Juliette is now right in front of me.
Her hands settle on my hips and pull me forward; I trip a little as I follow her lead. “What are you doing?” I begin to say, but when I meet her eyes I find tenderness and concern. Something thaws inside of me. My shoulders relax and I reel her in, drawing in a deep breath as I do.
“When will we talk about it?” she says against my chest. “All of it? Everything that’s happened—”
I flinch.
“Aaron.”
“I’m okay,” I lie to her. “It’s just hair.”
“You know that’s not what I’m talking about.”
I look away. Stare at nothing. We’re both quiet a moment.
It’s Juliette who finally breaks the silence.
“Are you upset with me?” she whispers. “For shooting him?”
My body stills.
Her eyes widen.
“No—no.” I say the words too quickly, but I mean them. “No, of course not. It’s not that.”
Juliette sighs.
“I’m not sure you’re aware of this,” she says finally, “but it’s okay to mourn the loss of your father, even if he was a terrible person. You know?” She peers up at me. “You’re not a robot.”
I swallow back the lump growing in my throat and gently extricate myself from her arms. I kiss her on the cheek and linger there, against her skin, for only a second. “I need to take a shower.”
She looks heartbroken and confused, but I don’t know what else to do. It’s not that I don’t love her company, it’s just that right now I’m desperate for solitude and I don’t know how else to find it.
So I shower. I take baths. I go for long walks.

I tend to do this a lot.

When I finally come to bed she’s already asleep.
I want to reach for her, to pull her soft, warm body against my own, but I feel paralyzed. This horrible half-grief has made me feel complicit in darkness. I worry that my sadness will be interpreted as an endorsement of his choices—of his very existence—and in this matter I don’t want to be misunderstood, so I cannot admit that I grieve him, that I care at all for the loss of this monstrous man who raised me. And in the absence of healthy action I remain frozen, a sentient stone in the wake of my father’s death.
Are you upset with me?

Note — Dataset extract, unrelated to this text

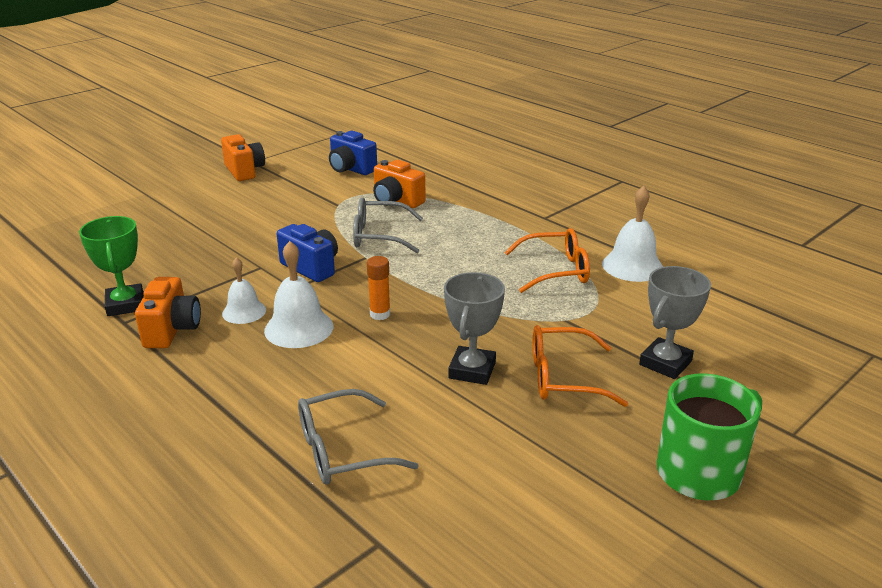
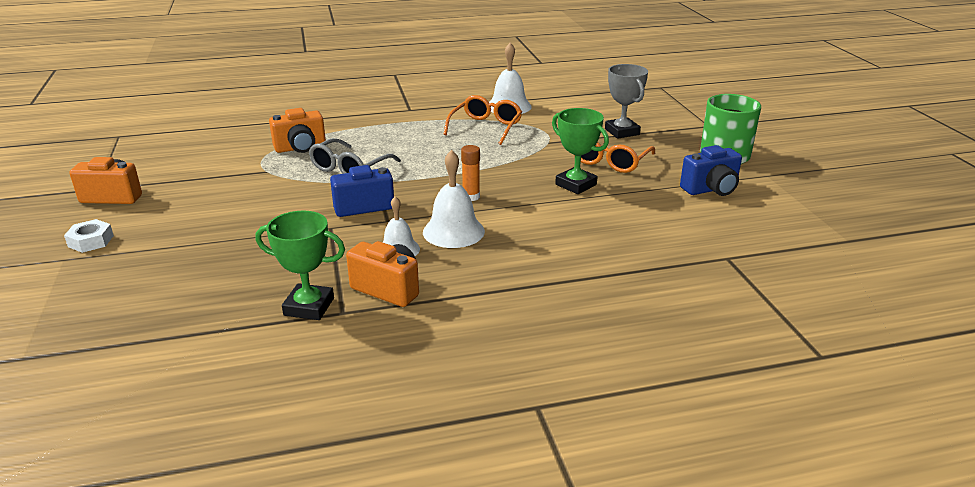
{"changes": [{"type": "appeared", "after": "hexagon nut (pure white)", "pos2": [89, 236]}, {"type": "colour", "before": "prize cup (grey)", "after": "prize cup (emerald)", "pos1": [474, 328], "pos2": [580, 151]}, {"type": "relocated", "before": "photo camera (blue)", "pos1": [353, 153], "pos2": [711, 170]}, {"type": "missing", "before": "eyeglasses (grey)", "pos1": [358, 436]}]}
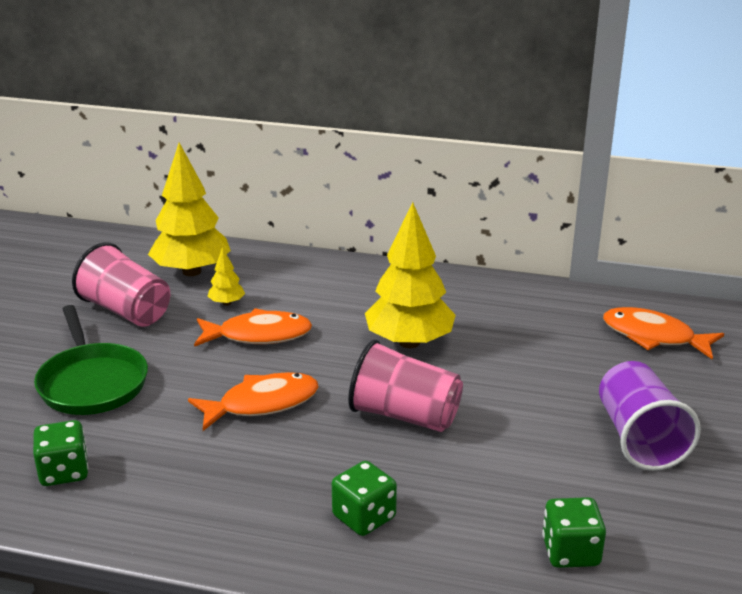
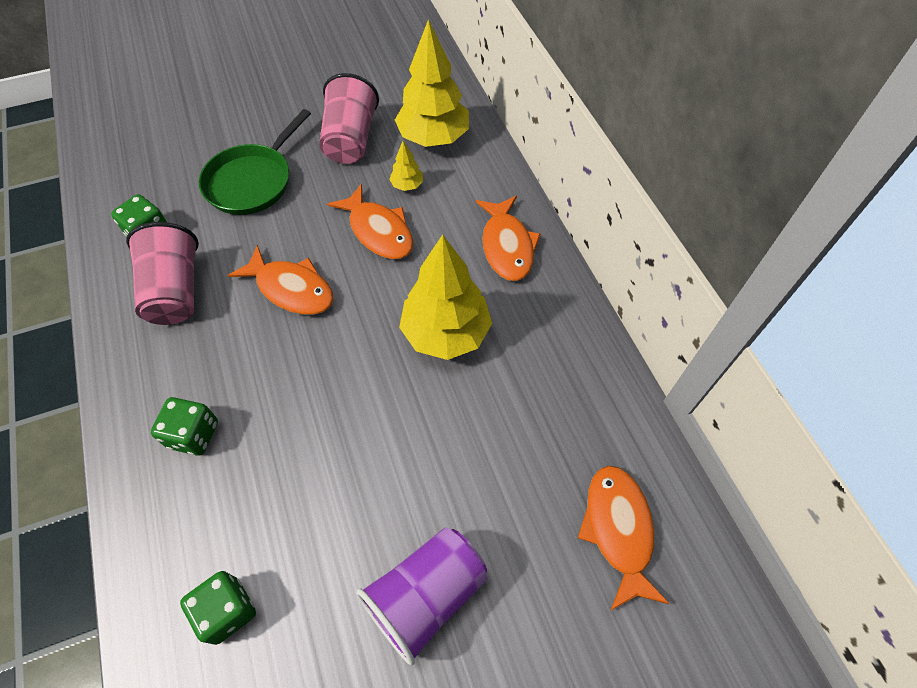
{"changes": [{"type": "relocated", "before": "tumbler (pink)", "pos1": [405, 385], "pos2": [162, 273]}, {"type": "appeared", "after": "toy fish (bright orange)", "pos2": [508, 238]}]}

For shooting him?
I hated him.
I hated him with a violent intensity I’ve never since experienced. But the fire of true hatred, I realize, cannot exist without the oxygen of affection. I would not hurt so much, or hate so much, if I did not care.
And it is this, my unrequited affection for my father, that has always been my greatest weakness. So I lie here, marinating in a sorrow I can never speak of, while regret consumes my heart.
I am an orphan.
“Aaron?” she whispers, and I’m pulled back to the present.
“Yes, love?”
She moves in a sleepy, sideways motion, and nudges my arm with her head. I can’t help but smile as I open up to make room for her against me. She fills the void quickly, pressing her face into my neck as she wraps an arm around my waist. My eyes close as if in prayer. My heart restarts.
“I miss you,” she says. It’s a whisper I almost don’t catch.
“I’m right here,” I say, gently touching her cheek. “I’m right here, love.”
But she shakes her head. Even as I pull her closer, even as she falls back asleep, she shakes her head.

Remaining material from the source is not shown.